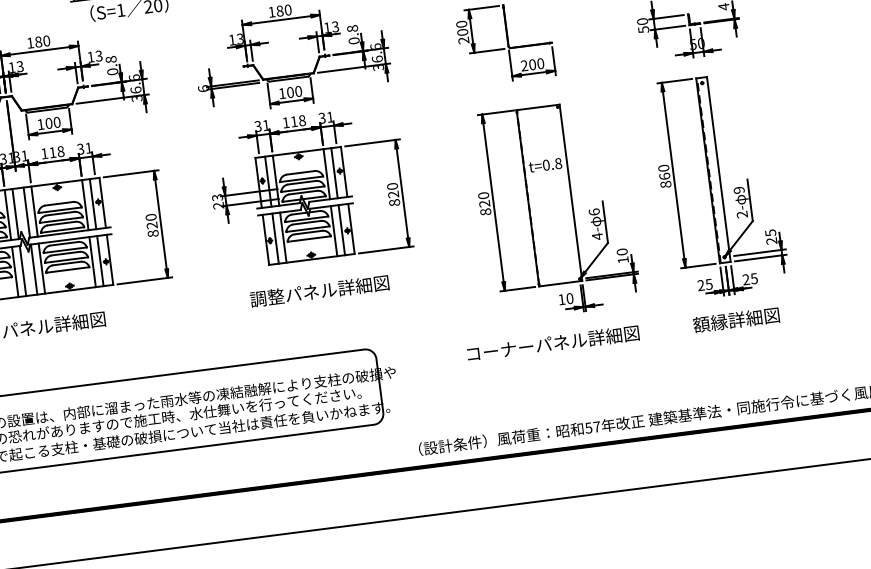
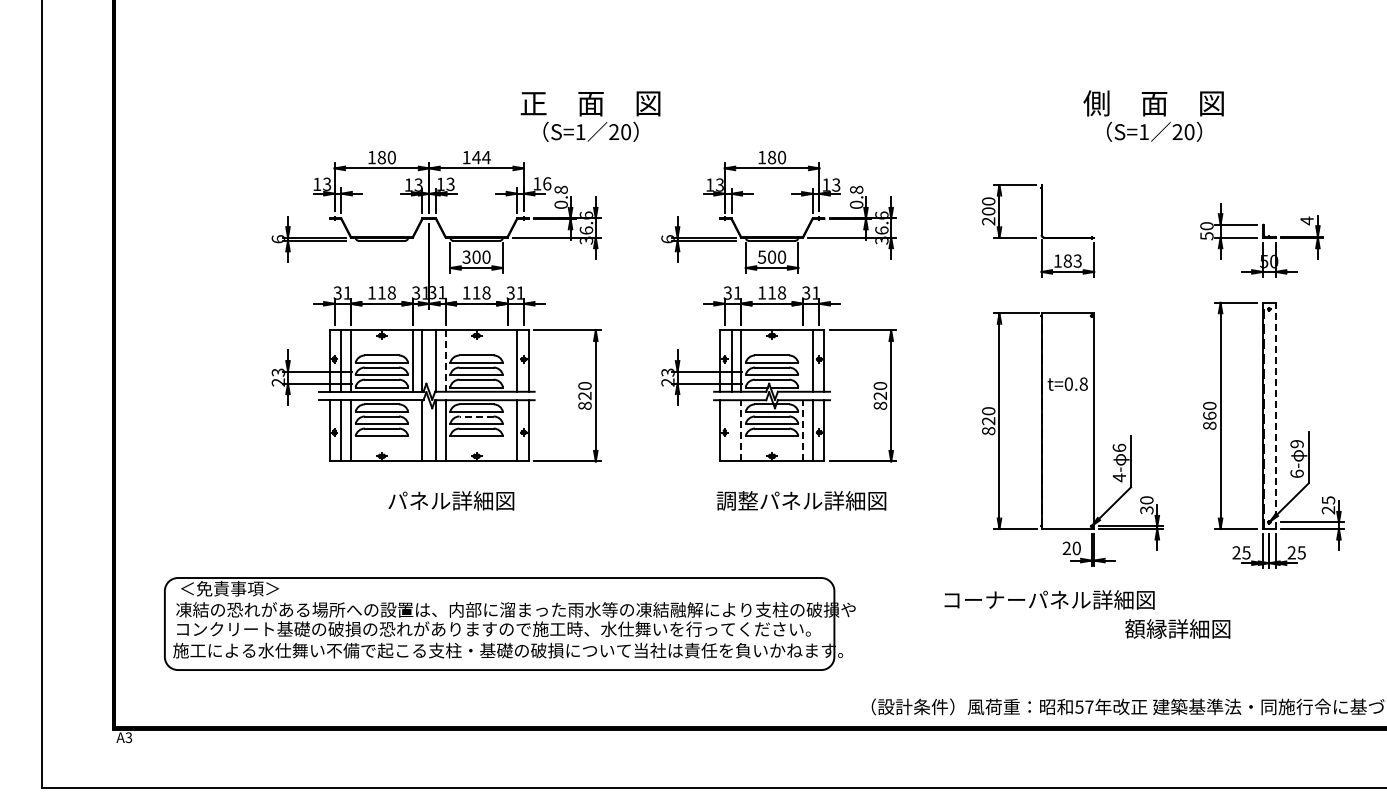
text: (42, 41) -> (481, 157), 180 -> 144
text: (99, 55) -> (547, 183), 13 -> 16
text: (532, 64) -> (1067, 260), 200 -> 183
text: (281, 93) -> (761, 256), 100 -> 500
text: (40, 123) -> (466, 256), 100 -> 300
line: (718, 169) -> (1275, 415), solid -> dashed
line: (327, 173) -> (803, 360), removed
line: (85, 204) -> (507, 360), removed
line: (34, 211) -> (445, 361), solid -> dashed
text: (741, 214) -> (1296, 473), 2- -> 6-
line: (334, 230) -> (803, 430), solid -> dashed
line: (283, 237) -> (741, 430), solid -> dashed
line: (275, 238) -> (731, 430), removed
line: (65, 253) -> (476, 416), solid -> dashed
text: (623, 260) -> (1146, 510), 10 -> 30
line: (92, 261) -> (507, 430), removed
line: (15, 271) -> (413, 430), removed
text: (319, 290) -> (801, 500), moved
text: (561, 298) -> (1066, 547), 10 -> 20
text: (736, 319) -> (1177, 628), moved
──────────
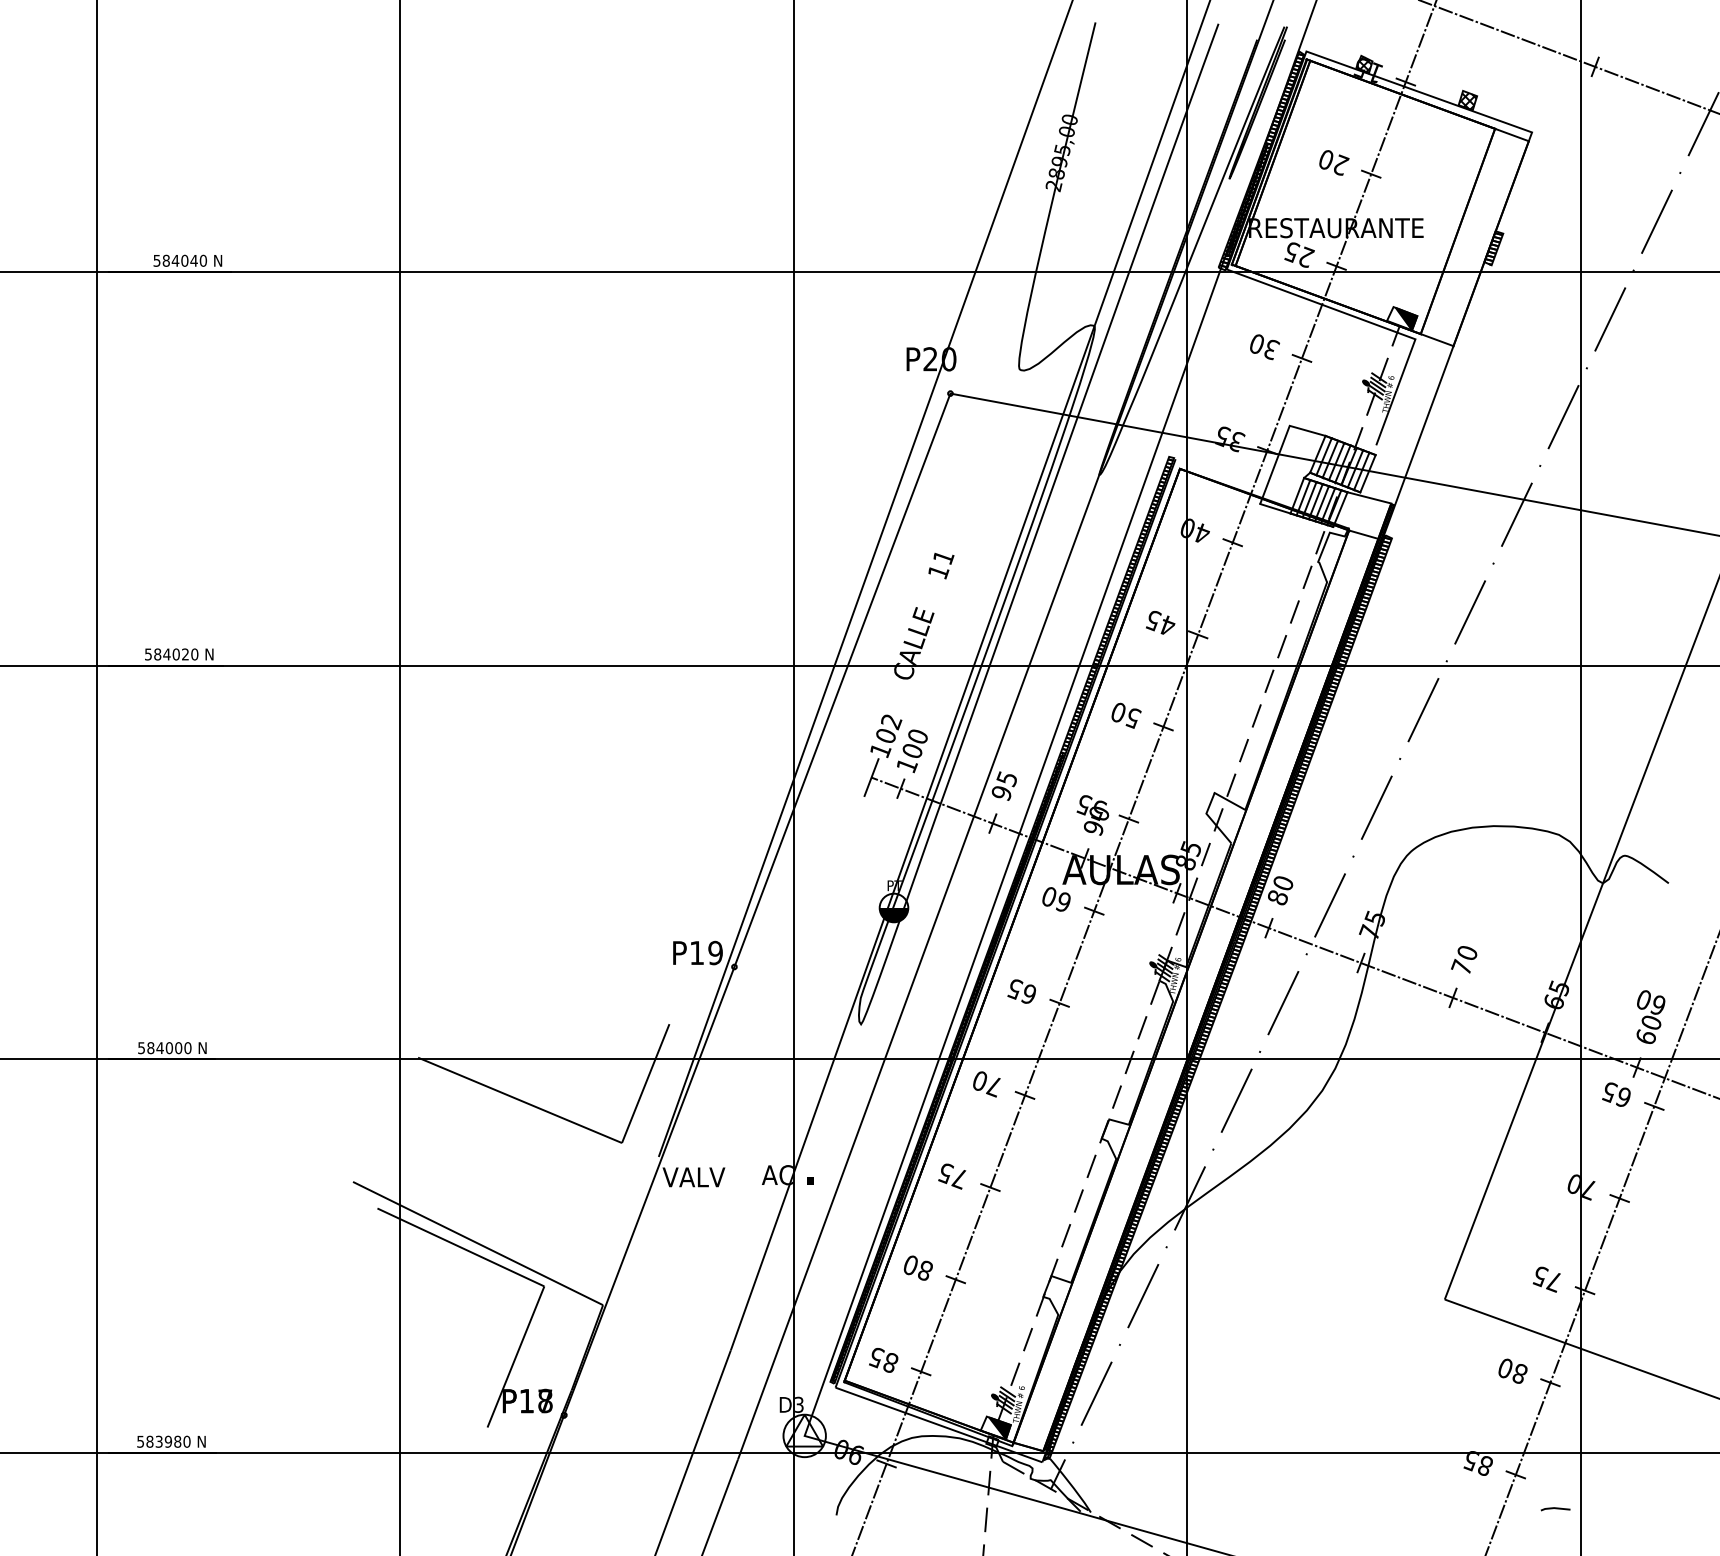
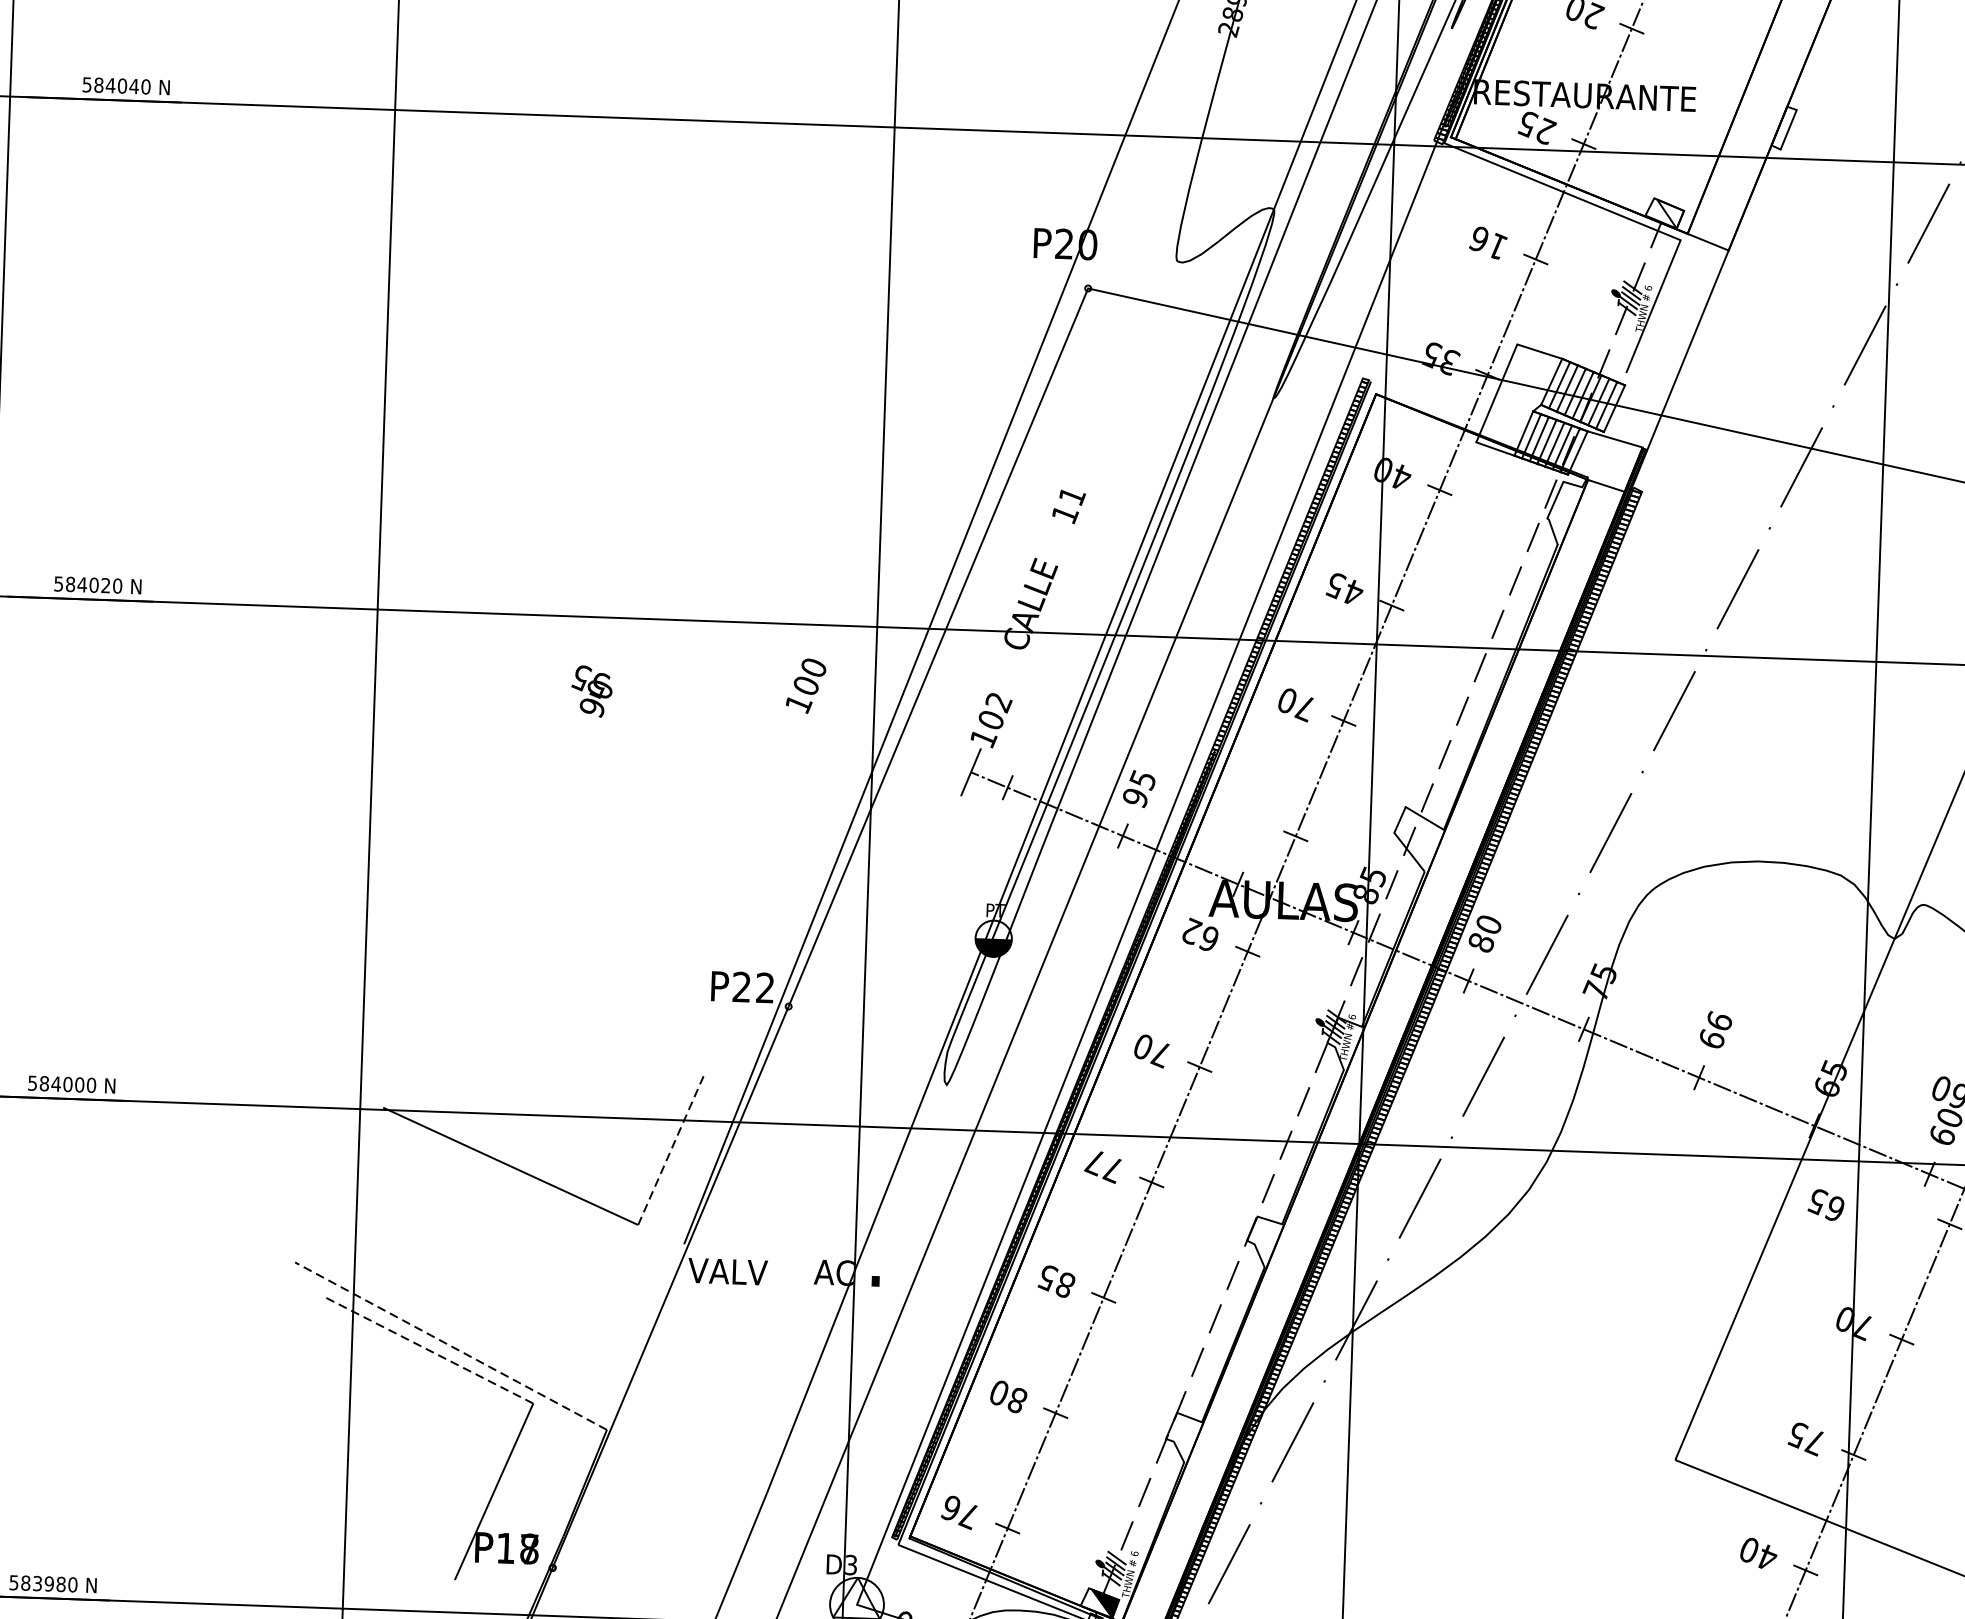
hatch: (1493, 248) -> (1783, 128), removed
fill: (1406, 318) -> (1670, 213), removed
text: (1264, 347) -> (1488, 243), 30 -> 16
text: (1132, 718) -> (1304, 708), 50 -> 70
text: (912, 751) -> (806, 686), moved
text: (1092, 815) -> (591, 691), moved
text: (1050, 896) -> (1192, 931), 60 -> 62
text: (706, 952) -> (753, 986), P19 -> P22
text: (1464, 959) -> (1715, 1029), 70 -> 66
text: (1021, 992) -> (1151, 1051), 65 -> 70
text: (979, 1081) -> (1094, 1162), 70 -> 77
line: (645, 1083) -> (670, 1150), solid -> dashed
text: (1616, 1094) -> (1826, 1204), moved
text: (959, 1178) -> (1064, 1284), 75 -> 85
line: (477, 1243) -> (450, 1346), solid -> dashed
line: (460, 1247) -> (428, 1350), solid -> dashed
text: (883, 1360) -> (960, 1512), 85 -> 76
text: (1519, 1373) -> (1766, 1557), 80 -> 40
──────────
**Action item:** What you give back must be the stretch above, starting at the line with "text: (1092, 815) -> (591, 691), moved" and ending at the line with "text: (1519, 1373) -> (1766, 1557), 80 -> 40", copied exactly.

**Answer for the task:**
text: (1092, 815) -> (591, 691), moved
text: (1050, 896) -> (1192, 931), 60 -> 62
text: (706, 952) -> (753, 986), P19 -> P22
text: (1464, 959) -> (1715, 1029), 70 -> 66
text: (1021, 992) -> (1151, 1051), 65 -> 70
text: (979, 1081) -> (1094, 1162), 70 -> 77
line: (645, 1083) -> (670, 1150), solid -> dashed
text: (1616, 1094) -> (1826, 1204), moved
text: (959, 1178) -> (1064, 1284), 75 -> 85
line: (477, 1243) -> (450, 1346), solid -> dashed
line: (460, 1247) -> (428, 1350), solid -> dashed
text: (883, 1360) -> (960, 1512), 85 -> 76
text: (1519, 1373) -> (1766, 1557), 80 -> 40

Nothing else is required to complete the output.